A New Netflix Series Tells the Story of the Philippines’ Drug War. But Its Critics Are Condemning Amo as Propaganda

Photo via imdb.com

By Joseph Hincks/time.com – A week after it premiered, few of the extras that feature in Netflix’s first ever Philippine series had seen the show. Outside the barbecue stand she runs in the Manila neighborhood where Cannes award-winning director Brillante Mendoza shot Amo (pronounced “am-ohr,” it means boss), Nerisa Perez recalled acting in one of its scenes. A fictional SWAT team had raided a nearby shanty, killing her fictional brother, and Perez had to sink to her knees and lament his death. “What did my brother do?” was her line.

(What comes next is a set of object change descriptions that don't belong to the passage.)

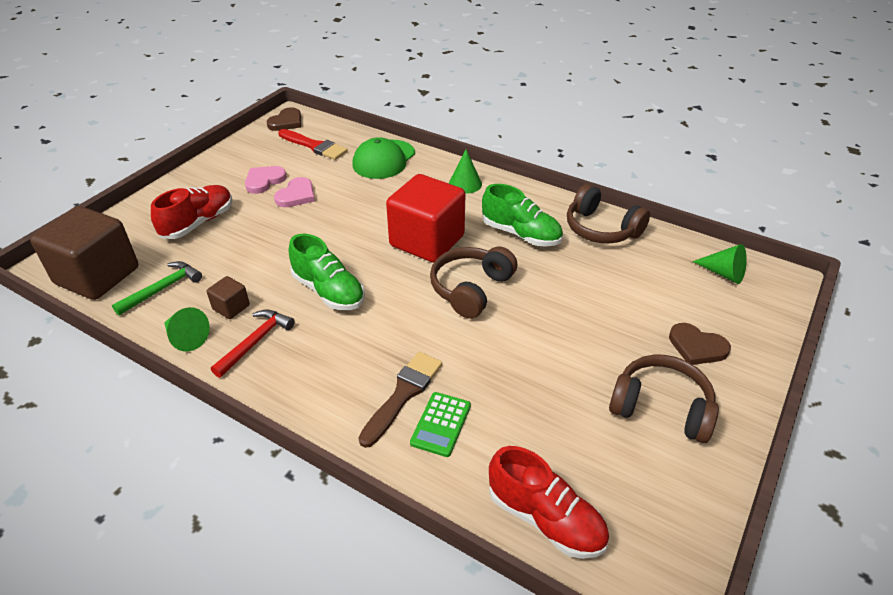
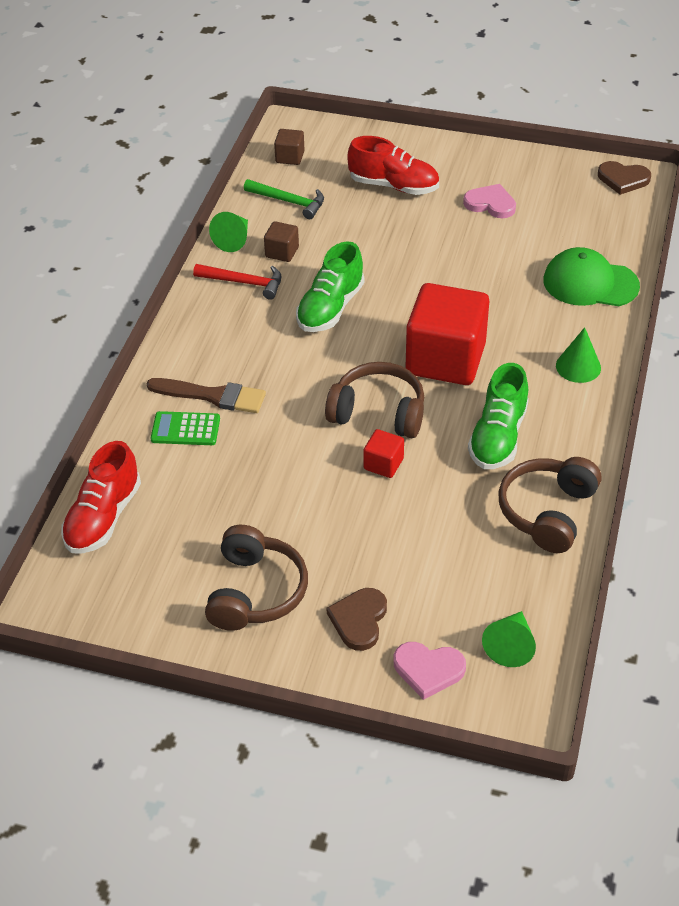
camera: 75 degrees right, 5 degrees up
(97, 276) = (290, 157): brown cube -> brown cube, size x0.43
(296, 195) = (477, 236): pink heart -> pink heart (428, 670)
(314, 146) = (584, 218): red brush -> none
(530, 298) = (383, 464): none -> red cube

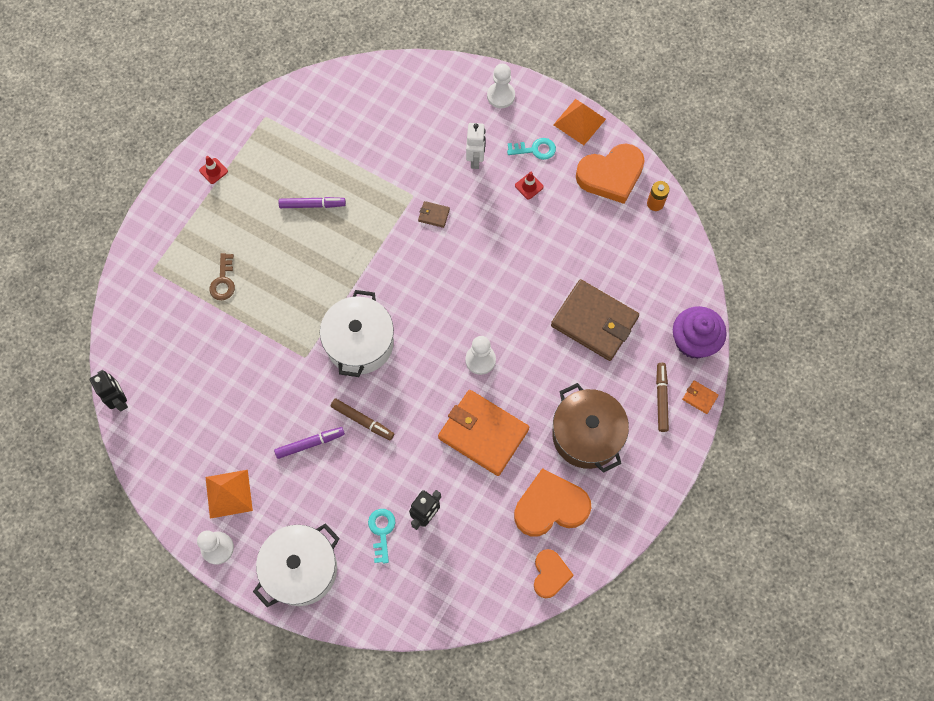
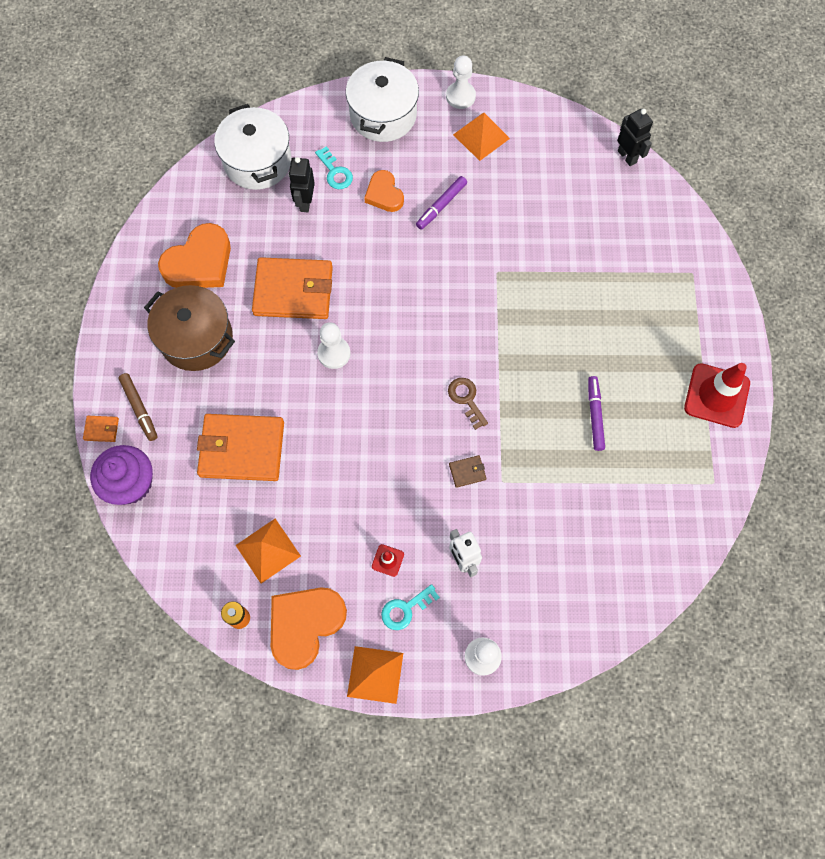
camera: 150 degrees right, 0 degrees up
(120, 400) = (627, 156): black robot -> black robot turned 150 degrees counterclockwise
(213, 171) = (716, 395): red traffic cone -> red traffic cone, size x2.24
(223, 281) = (621, 297): brown key -> brown key (466, 399)
(312, 205) = (594, 415): purple marker -> purple marker turned 120 degrees clockwise
(360, 343) = (456, 309): white pot -> white pot (257, 161)
(362, 421) = (408, 246): brown marker -> none
(550, 574) = (173, 211): orange heart -> orange heart (384, 194)
(594, 322) = (242, 449): brown wallet -> orange wallet
(612, 237) = (268, 550): none -> orange pyramid

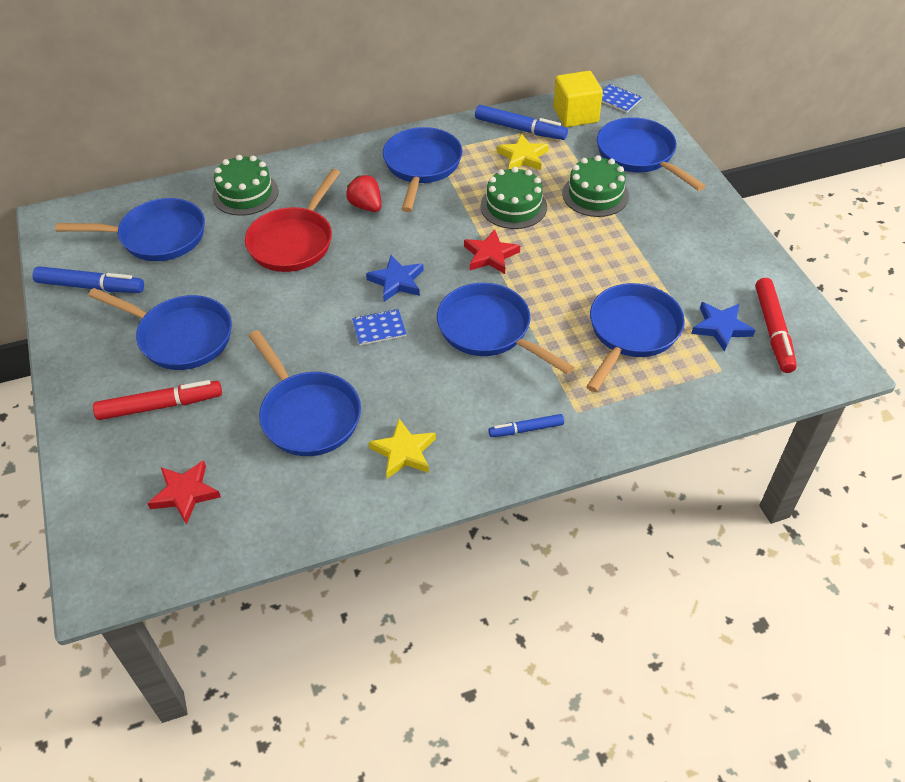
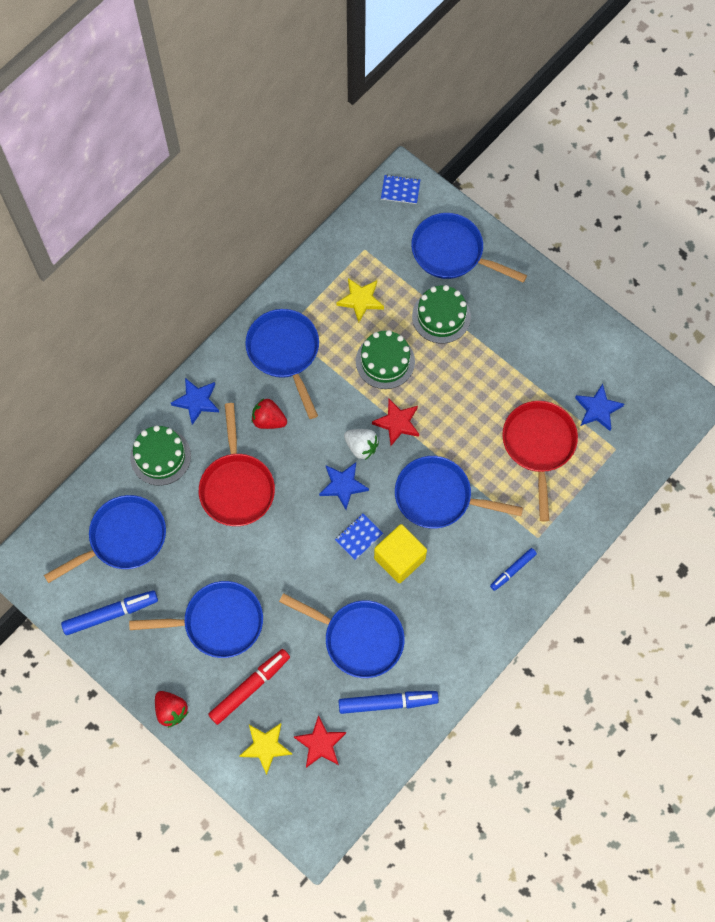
camera: 30 degrees left, 20 degrees up
(68, 389) = (171, 710): none -> red strawberry
(312, 169) = (196, 401): none -> blue star
(404, 452) = (443, 632): yellow star -> yellow star (265, 747)
(439, 259) = (361, 447): none -> white strawberry
(520, 129) = (339, 268): blue marker -> blue marker (388, 703)
(575, 115) = (375, 227): yellow cube -> yellow cube (399, 559)
(631, 332) = (539, 446): blue pan -> red pan
(773, 330) = (634, 393): red marker -> none

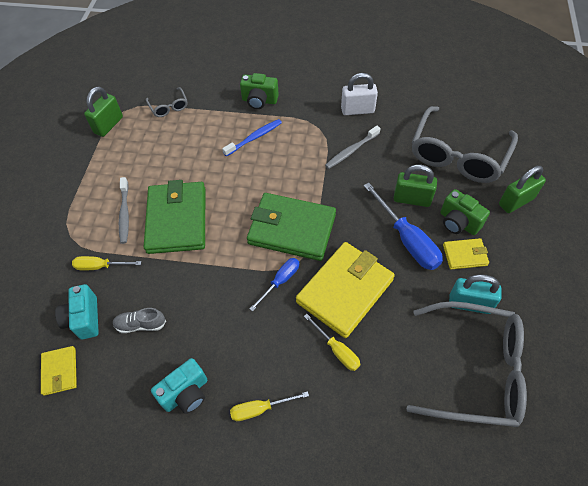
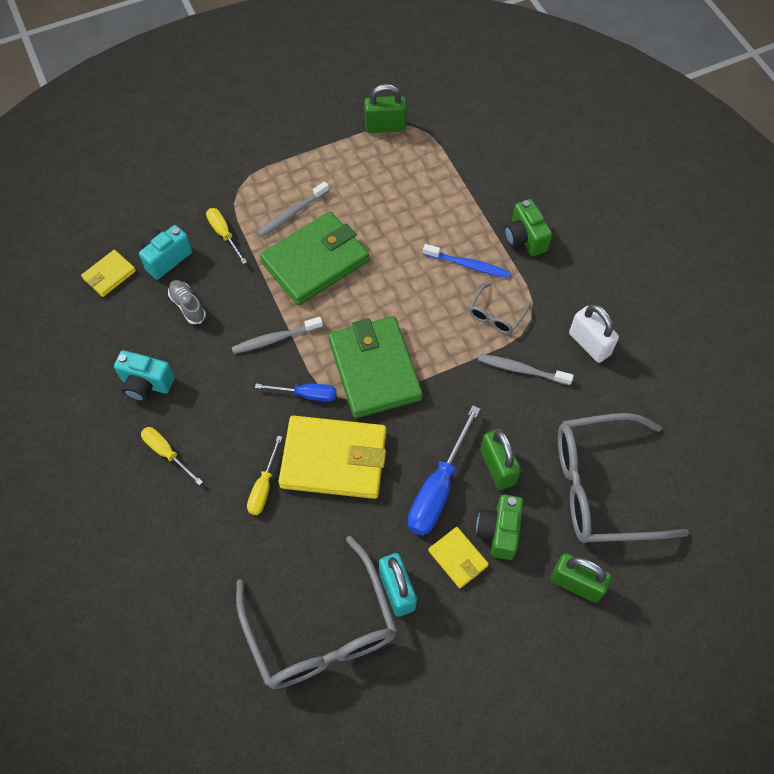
camera: 55 degrees right, 5 degrees up
(169, 107) = (449, 161): grey glasses -> grey glasses (496, 315)
(219, 278) = (275, 339): none -> grey toothbrush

None of the dozen or so people outside Perez’s stall — some of whom also appear in Amo — had caught their neighbor’s big moment. Still, their memories of the shoot were vivid: “It felt so real. We were afraid,” one said.

Mendoza’s apparent closeness to Duterte has prompted allegations that his series is propaganda for the bloody campaign. Officially, more than 4,000 people have been killed in police anti-drug operations since Duterte took office on June 30, 2016. However an opposition senator has alleged that as many as 20,000 people may have been killed on Duterte’s watch, citing a further 16,355 homicide cases classified as deaths “under investigation” from July 1, 2016 to Sept. 30, 2017.